I am tasked with sketching the following rational function$$\frac{\left(x+1\right)\left(3x+2\right)}{\left(x+1\right)^{2}}$$
I have found that the two asymptotes are: $y=3$ and $x=-1$ and there are no turning points for this function.
To find the $x$ intercept: $$0=\frac{\left(x+1\right)\left(3x+2\right)}{\left(x+1\right)^{2}}$$
Hence$$3x^2-x-2=0$$ $$x_1=1\space \space \space x_2=-\frac{2}{3}$$
Simularly to find the $y$ intercept I did the following:$$\frac{\left(0+1\right)\left(3(0)+2\right)}{\left(0+1\right)^{2}}$$ $$y=-2$$
However plotting this into a graphing software shows that the $y$ intercept is $y=2$ and $x$ intercept is only $x=-\frac{2}{3}$ and not $x=1$.
I am extremely confused, why are the intercepts incorrect?

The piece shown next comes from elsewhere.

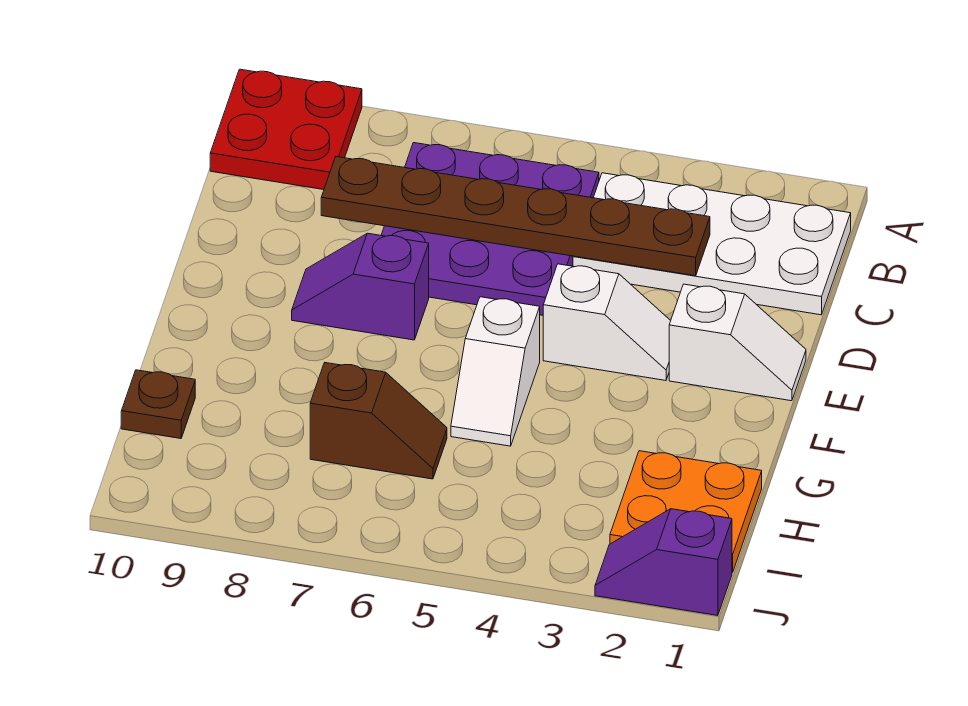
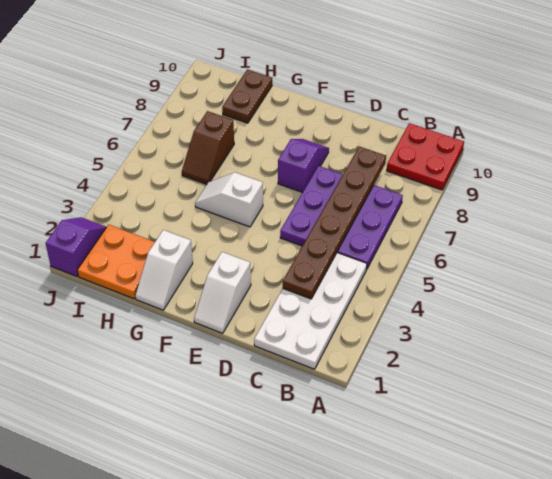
white slope E3:E4 level 1 top 4 -> white slope G1:G2 level 1 top 2
brown plate H10 level 1 -> brown plate H9:H10 level 1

Note that$$\frac{(x+1)(3x+2)}{(x+1)^2}=\frac{3x+2}{x+1}\tag1$$and that therefore the only zero of your function is located at $-\frac23$. On the other hand, if $x=0$, then $(1)$ is equal to $2$.
Also, using your approach, there is no need to solve a quadratic equation using the quadratic formula, since $(3x+2)(x+1)=0$ if and only if $x=-\frac23$ or $x=-1$. And $-1$ does not belong to the domain of your function.